Make sure your tests still pass by running go test -v ./... .

(Scrapemate)[https://github.com/gosom/scrapemate] accepts jobs that implement a specific interface scrapemate.IJob . Luckily, there is an implementation of that interface that we can use as a base (scrapemate.Job) .

We previously identified that we have two types of pages:

IJob interface has a method with the following signature:

Process(ctx context.Context, resp scrapemate.Response) (any, []scrapemate.IJob, error)

It accepts:

  • context.Context: which is a context object

  • scrapemate.Response: the Response object that contains the goquery.Document and other fields.

it returns:

  • any: this is the result of the scraper

  • []scrapemate.IJob: when we parse a web page we may need to instruct the scraper to visit other pages that we have discovered. So we return the next pages to visit there.

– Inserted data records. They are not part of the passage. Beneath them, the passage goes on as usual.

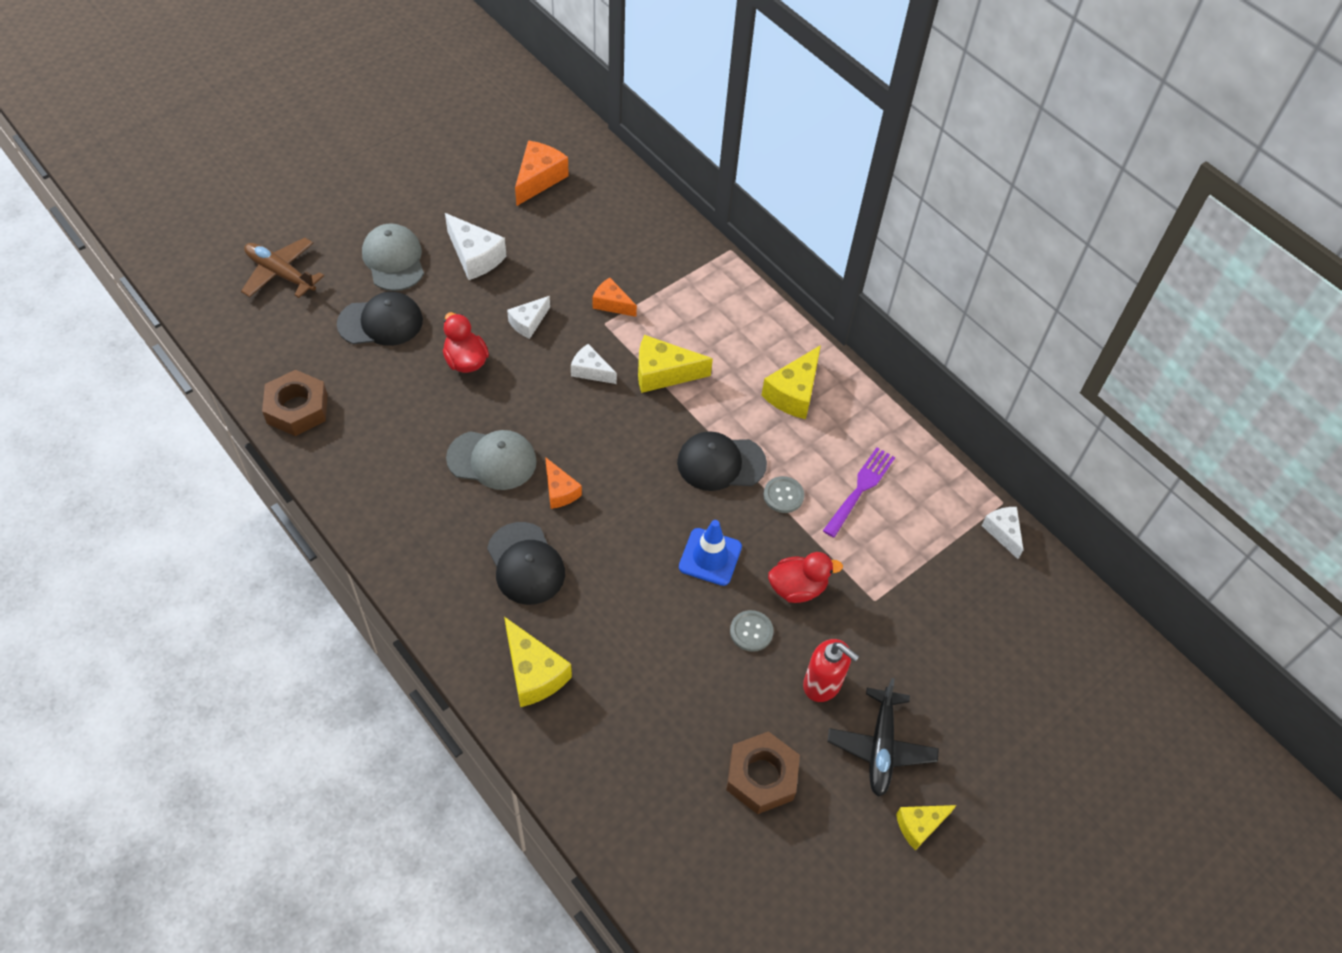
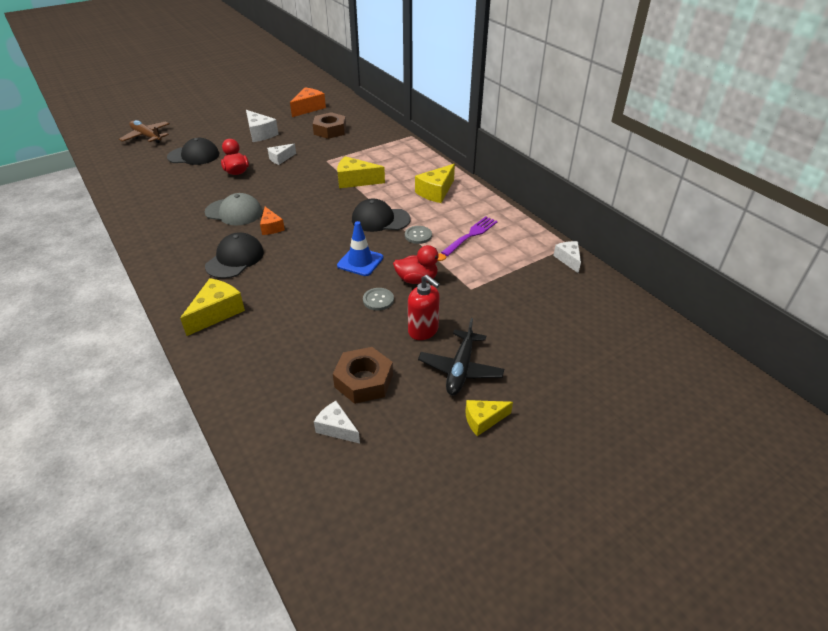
camera: 10 degrees right, 15 degrees down
(297, 408) = (126, 187): brown nut -> brown nut (330, 130)
(394, 260) = (213, 134): grey cap -> none
(526, 564) = (235, 259): black cap -> black cap turned 135 degrees counterclockwise
(533, 673) = (217, 313): yellow cheese -> yellow cheese turned 120 degrees counterclockwise
(591, 371) = (311, 178): white cheese -> white cheese (336, 428)
(612, 304) = (333, 153): orange cheese -> none

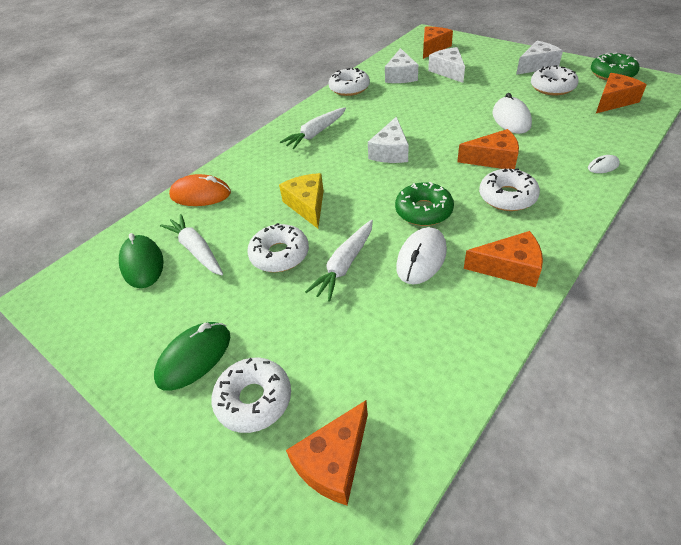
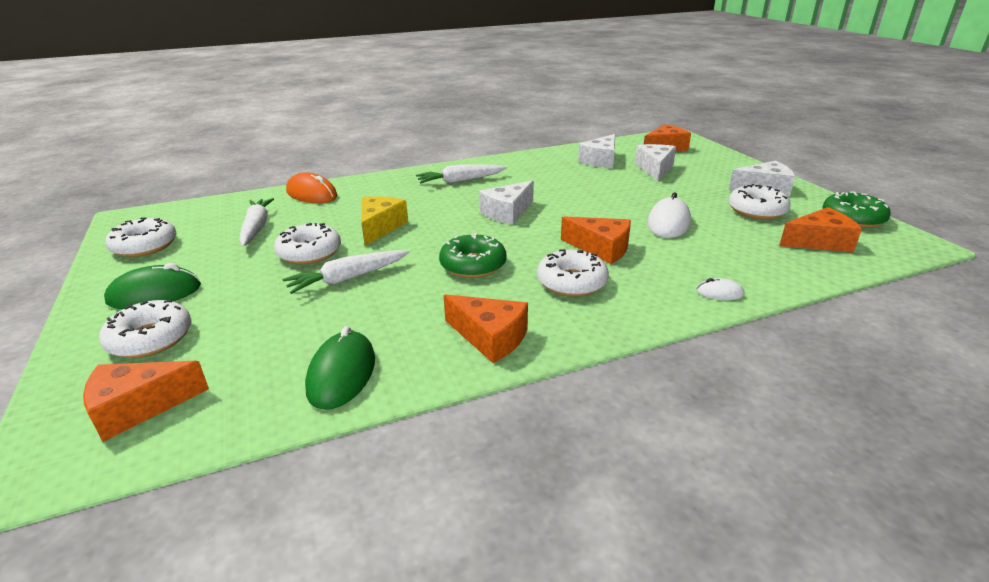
camera: 25 degrees right, 15 degrees down
(142, 264) = (210, 223): green mouse -> green mouse (342, 374)
(349, 88) = (538, 157): white donut -> white donut (145, 246)
(421, 258) = (418, 298): white mouse -> none

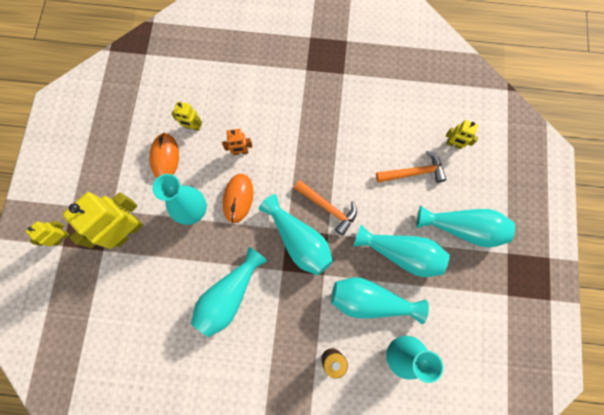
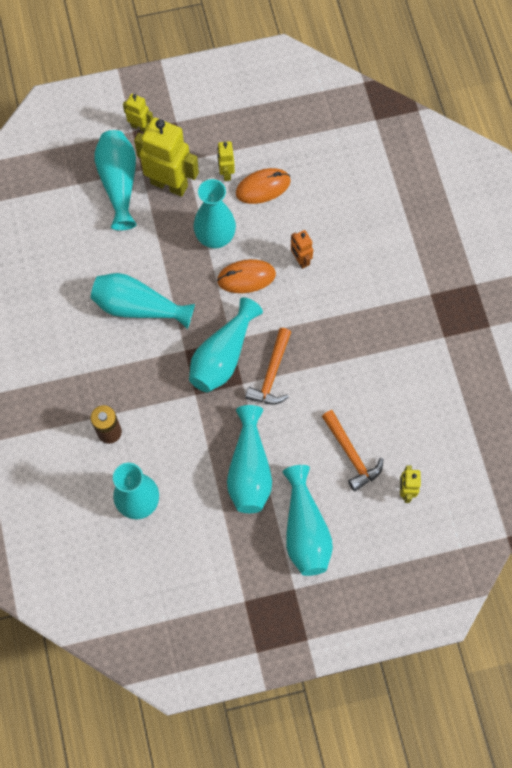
camera: 70 degrees right, 5 degrees down
(192, 127) = (309, 201): yellow robot -> yellow robot (226, 173)
(370, 301) = (184, 452): turquoise vase -> turquoise vase (119, 183)

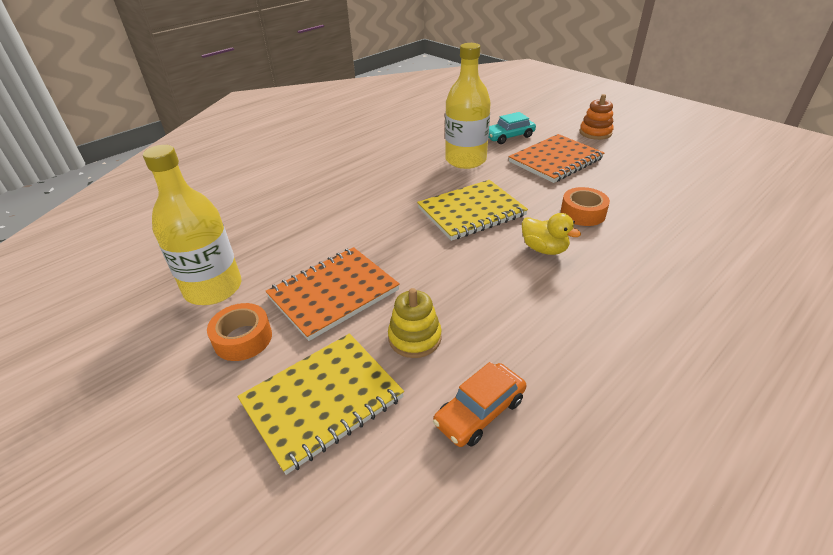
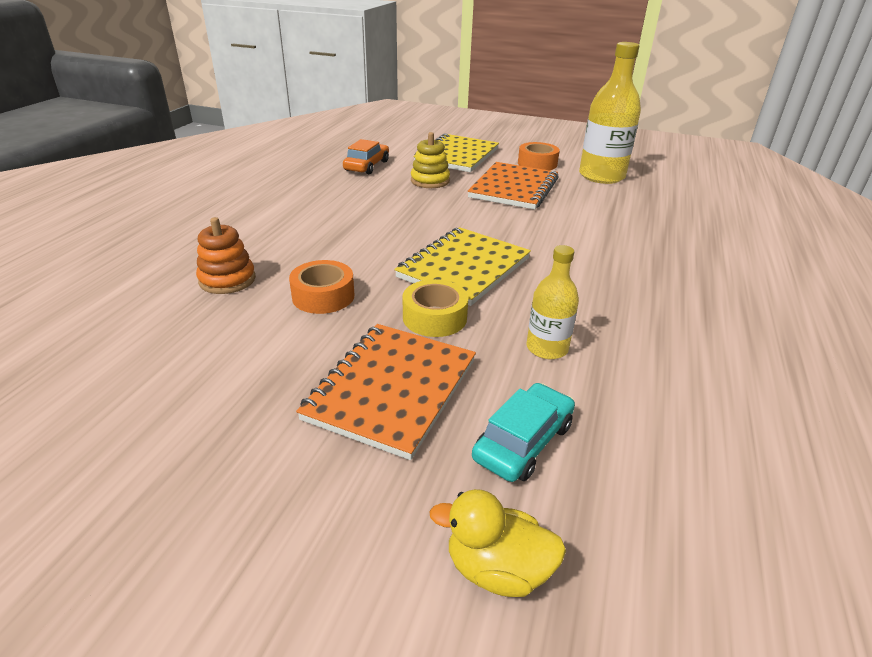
camera: 150 degrees right, 5 degrees down
(465, 160) = (547, 348): yellow bottle -> yellow bottle, size x0.55
(514, 185) = (434, 317): none -> yellow tape
(544, 249) = (359, 248): yellow duck -> yellow duck (497, 569)
(595, 133) = (320, 529): orange stacking toy -> orange stacking toy (227, 280)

  • error: returns an error if there is one

Based on the above and in particular to the []scrapemate.IJob explanation we understand that we need two types of jobs.

  • ProductCollectJob: for the listing pages

  • ProductJob: for the product detail pages

The ProductCollectJob will extract the next page link and create another ProductCollectJob and will extract the product details and other ProductJob.

The ProductJob is responsible to return a Product and it does not have other jobs to return.

Install some dependencies:

go get github.com/gosom/scrapemate
go get github.com/gosom/kit/logging
go get github.com/google/uuid

ProductJob

Let's create first the ProductJob by creating a file scrapemelive/detail.go .

package scrapemelive

import (
        "context"
        "errors"

        "github.com/PuerkitoBio/goquery"
        "github.com/gosom/kit/logging"
        "github.com/gosom/scrapemate"
)

type ProductJob struct {
        scrapemate.Job
}

func (o *ProductJob) Process(ctx context.Context, resp *scrapemate.Response) (any, []scrapemate.IJob, error) {
        log := ctx.Value("log").(logging.Logger)
        log.Info("processing product job")
        doc, ok := resp.Document.(*goquery.Document)
        if !ok {
                return nil, nil, errors.New("failed to convert response to goquery document")
        }
        product := parseProduct(doc)
        return product, nil, nil
}

Let's explain a bit about what the above is doing:

We create a new struct called ProductJob in which we embed the scrapemate.Job and we implement the method Process to accommodate our needs.

The Process method for that job has to parse the document fetched and extract the data we need and create an instance of Product. We then need to return that newly scraped Product.

We explain a bit more almost line by line:

Scrapemate offers you a logger and you can get it from context via

ctx.Value("log").(logging.Logger)

In order to fetch the document we need to do:

doc, ok := resp.Document.(*goquery.Document)

Notice the typecasting, this is because scrapemate gives you the capability to configure the type of document parser you want to use. We will see that when we initialize the framework.

Once we have a document we can extract the information we need and create a product.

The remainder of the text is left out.